Hari ini kita mau berubah. Jangan sampai kita terus ada dalam keadaan tidak terbiasa memerhatikan perasaan Tuhan, sampai suatu saat kita tidak sanggup memerhatikan perasaan Tuhan. Kita menjadi buta dan tuli. Di Wahyu 2:23, dikatakan, “Akulah yang menguji batin dan hati orang, dan bahwa Aku akan membalaskan kepada kamu setiap orang menurut perbuatannya.” Maka, kalau kita tidak terbiasa dengan jujur memeriksa batin kita, maka kita tidak akan pernah mengenal diri sendiri dengan benar dan tidak akan pernah memiliki kecerdasan rohani mengenali diri dengan benar. Sampai pada titik di mana kita tidak tahu kalau kita tidak tahu.
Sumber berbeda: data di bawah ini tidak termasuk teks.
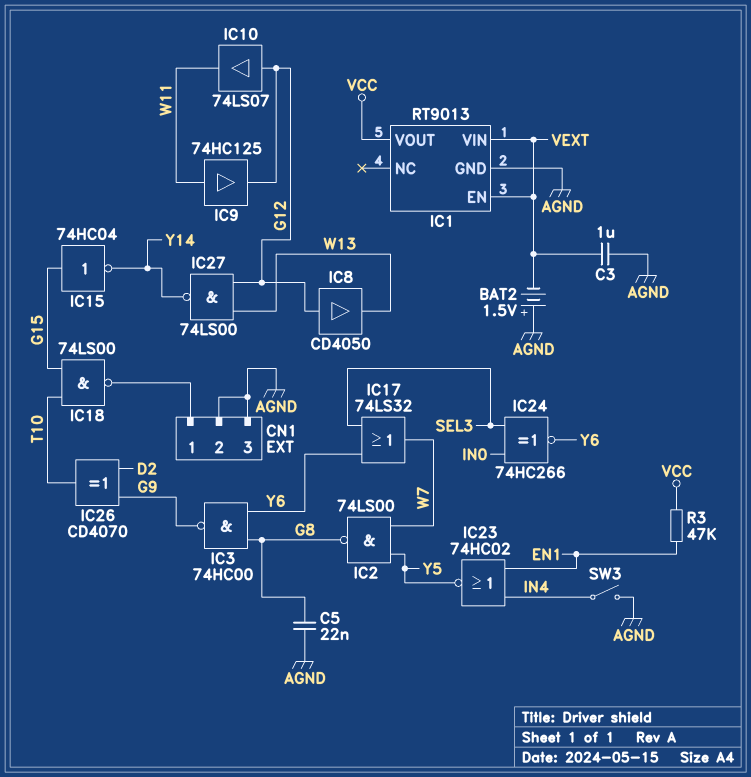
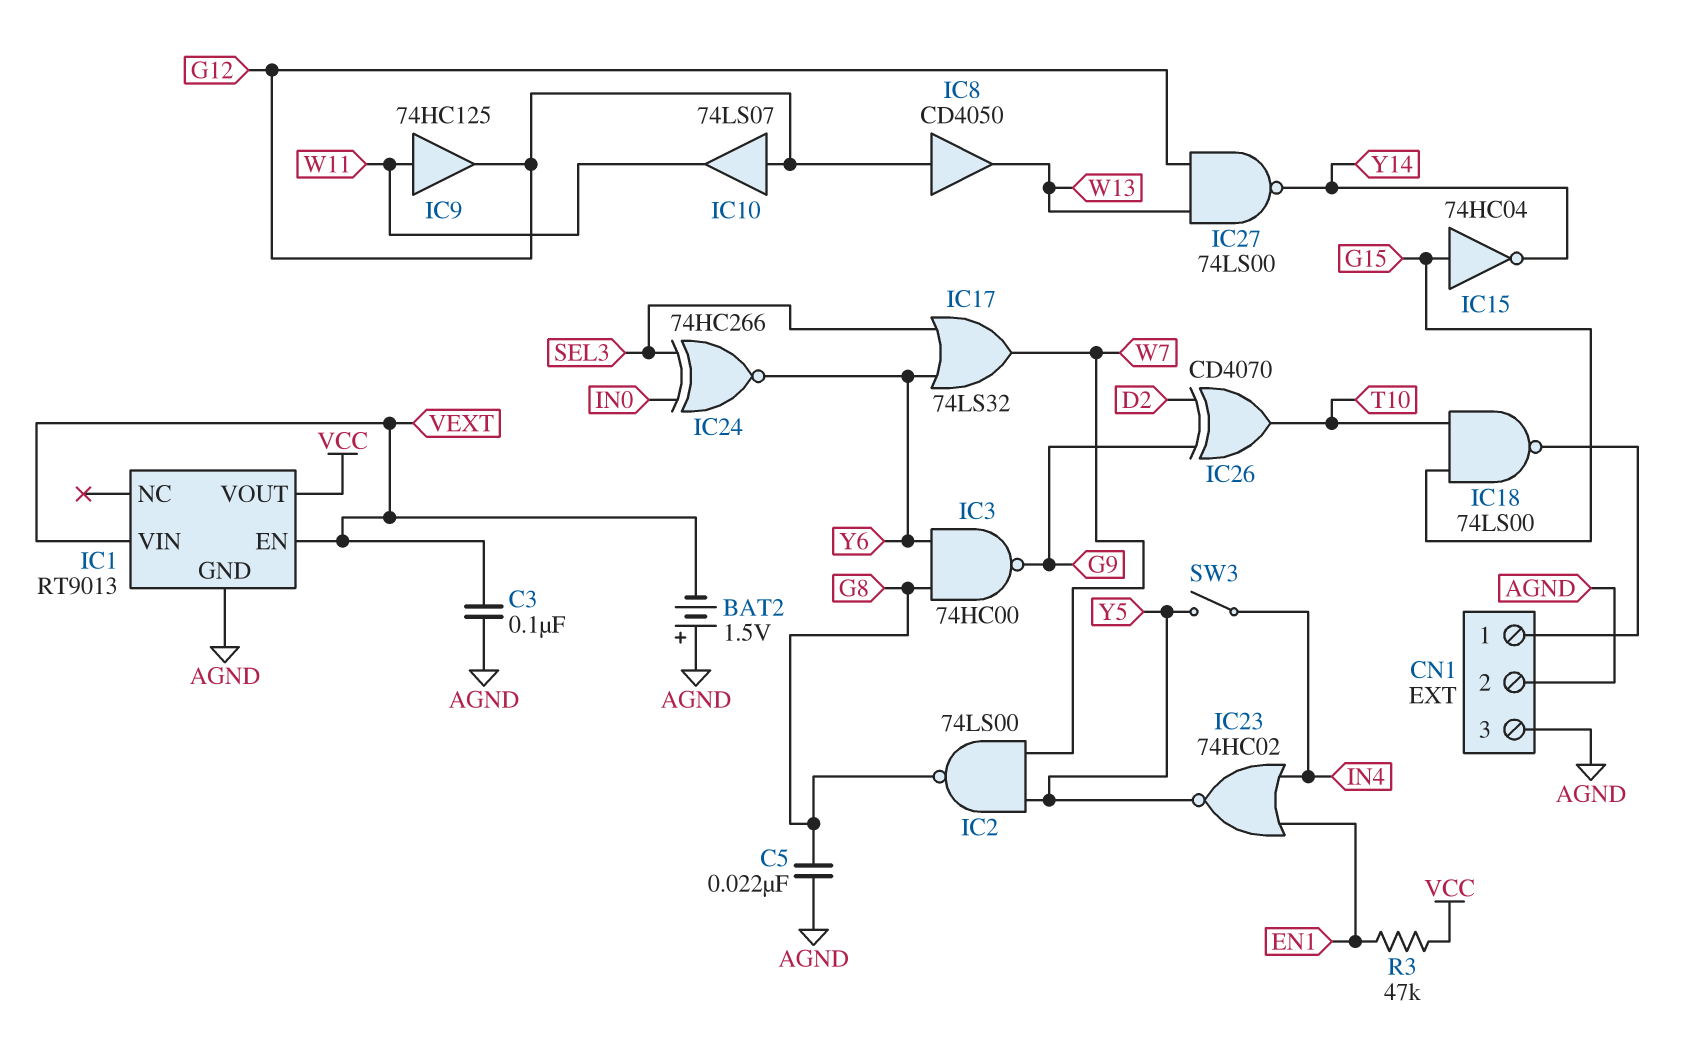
C3: 1uF (AGND, VEXT) -> 100nF (AGND, VEXT)
SW3: switch (AGND, IN4) -> switch (IN4, Y5)

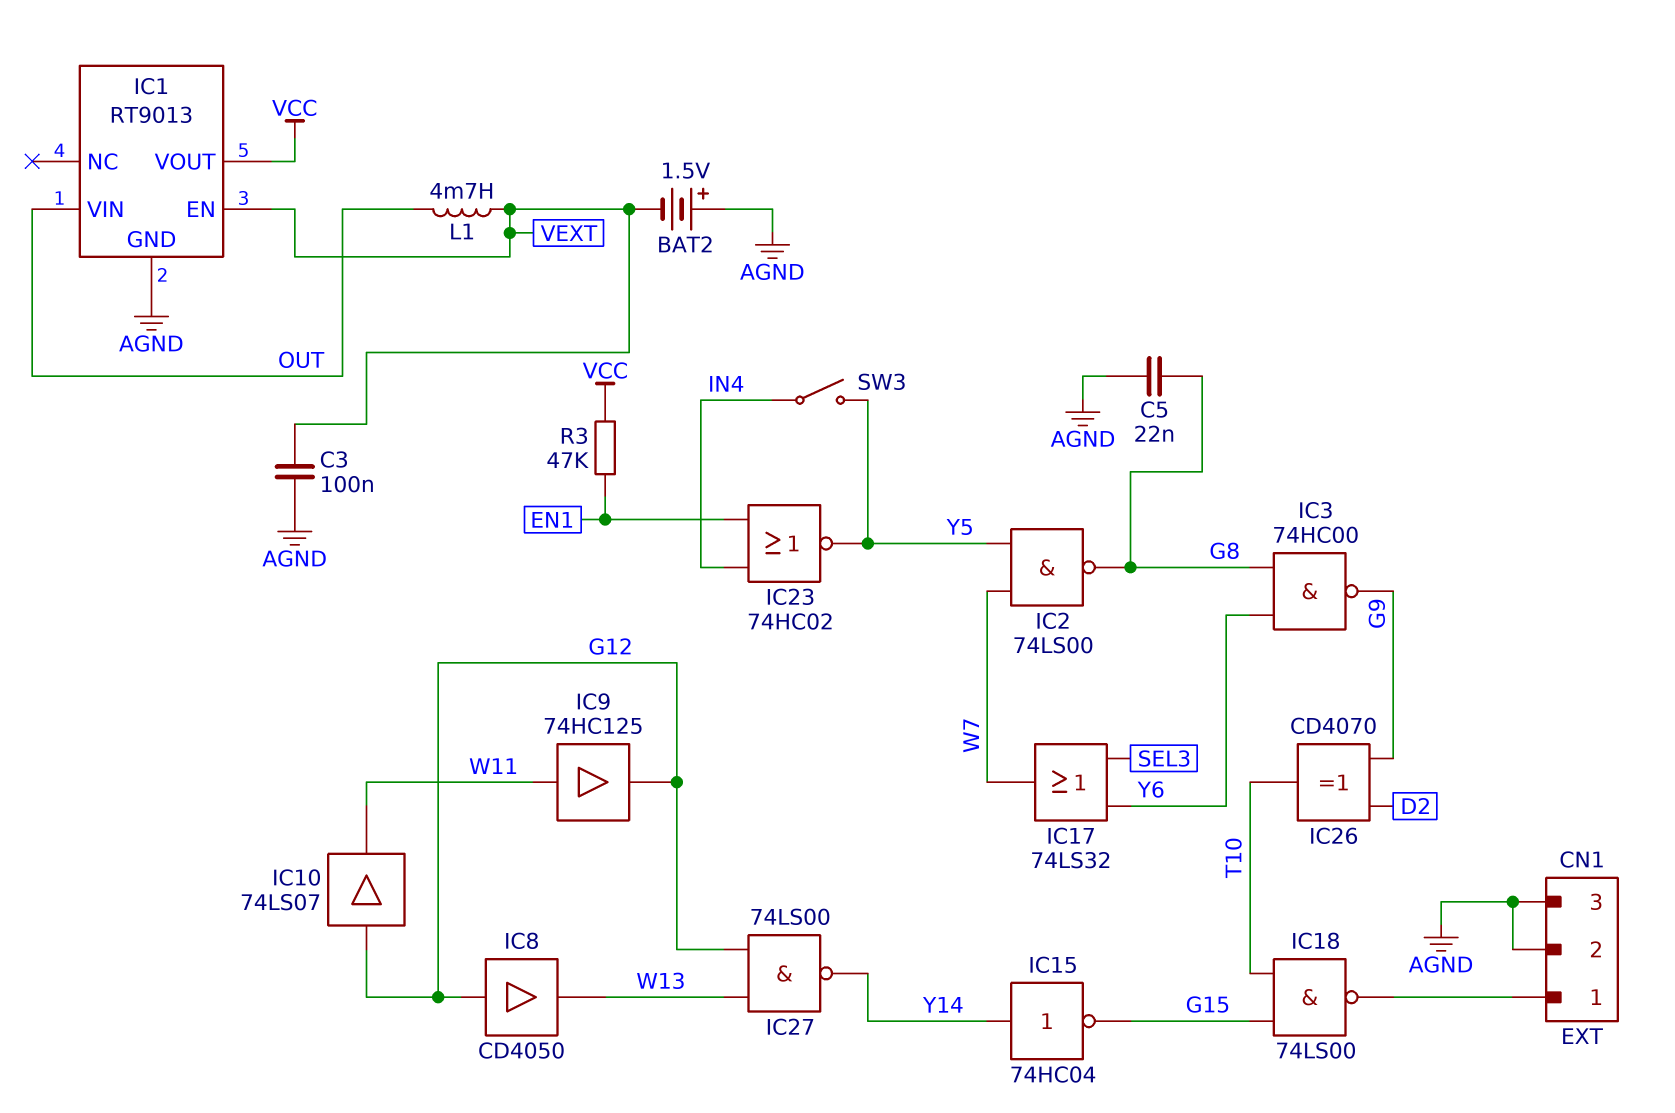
IC1 pin VIN: VEXT -> OUT
IC15: NOT 74HC04 (in G15, out Y14) -> NOT 74HC04 (in Y14, out G15)
IC24: XNOR 74HC266 (in IN0, in SEL3, out Y6) -> none
L1: none -> 4.7mH (OUT, VEXT)

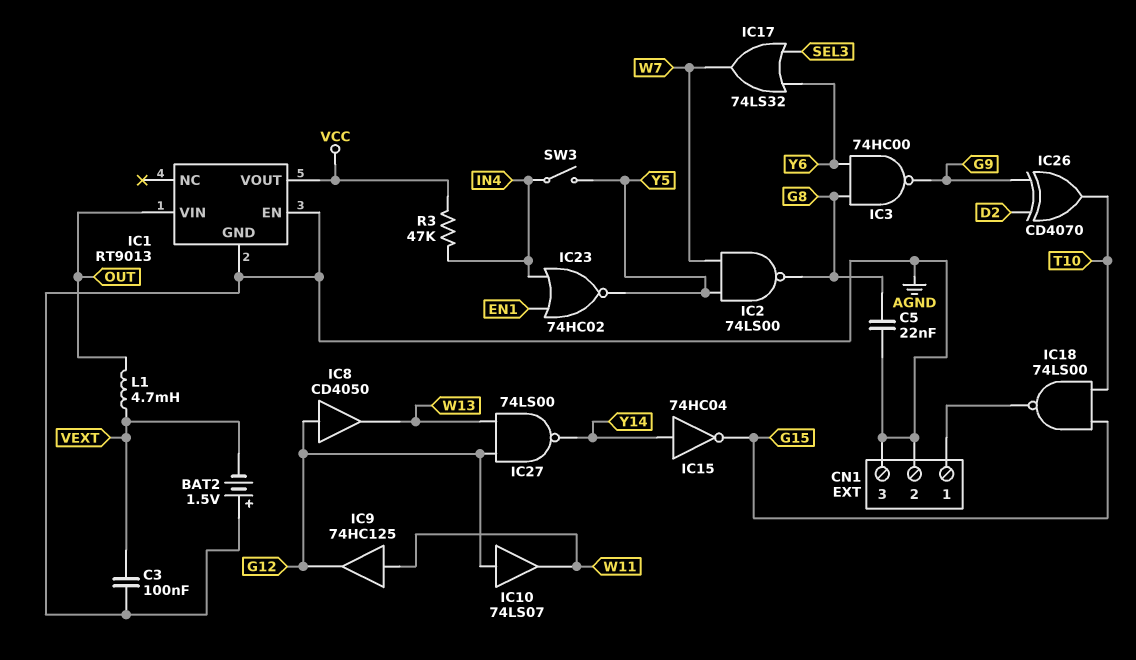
IC1 pin EN: VEXT -> AGND
R3: 47k (EN1, VCC) -> 47k (IN4, VCC)

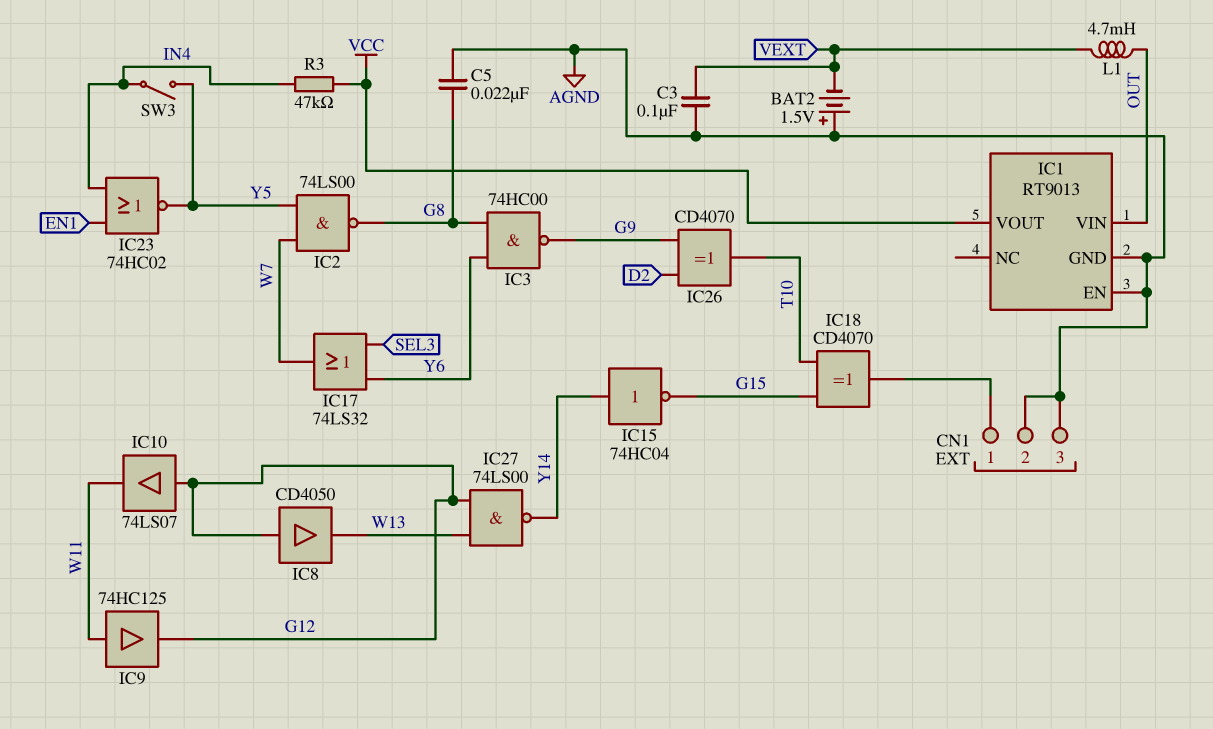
IC18: NAND 74LS00 (in G15, in T10, out CN1/1) -> XOR CD4070 (in G15, in T10, out CN1/1)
Kita merasa tahu, tetapi sebenarnya kita tidak tahu.
Ingat, Tuhan tidak memaksa seseorang untuk mengoreksi dirinya. Maka, untuk dapat mengenali diri dengan benar, kita harus bekerjasama dengan Roh Kudus. Jika kita tidak pernah bekerja sama dengan Roh Kudus, maka kita bisa sampai pada tingkat menghujat Roh. Menghujat roh artinya tidak lagi mampu menerima pekerjaan Roh Kudus di dalam diri kita. Jadi, menghujat Roh tidak menunjuk satu jenis perbuatan, tetapi satu tingkat keadaan ketika seseorang tidak lagi mampu bekerja sama dengan Roh Kudus. Dan kalau sampai orang tidak dipimpin Roh Kudus, seperti yang Tuhan Yesus katakan, betapa gelapnya kegelapan itu.
Kalau kita pernah melihat orang seperti itu atau masih mampu melihat orang seperti itu, sebenarnya itulah isyarat bahwa kita masih mampu melihat diri kita sendiri. Namun, kalau seseorang sudah tidak mampu melihat orang yang tidak tahu bahwa dirinya tidak tahu, dia pasti juga tidak mampu melihat dirinya dengan benar. Kita harus punya hati yang bersih, sikap hati yang benar, mulut yang bersih, pikiran yang bersih, tindakan yang bersih, yang menyenangkan hati Tuhan. Sehingga dapat menyengat hati Tuhan dengan kesucian hidup kita.
Kalau kita tidak terbiasa dengan jujur memeriksa batin kita, maka kita tidak akan pernah mengenal diri sendiri dengan benar dan tidak akan pernah memiliki kecerdasan rohani mengenali diri dengan benar.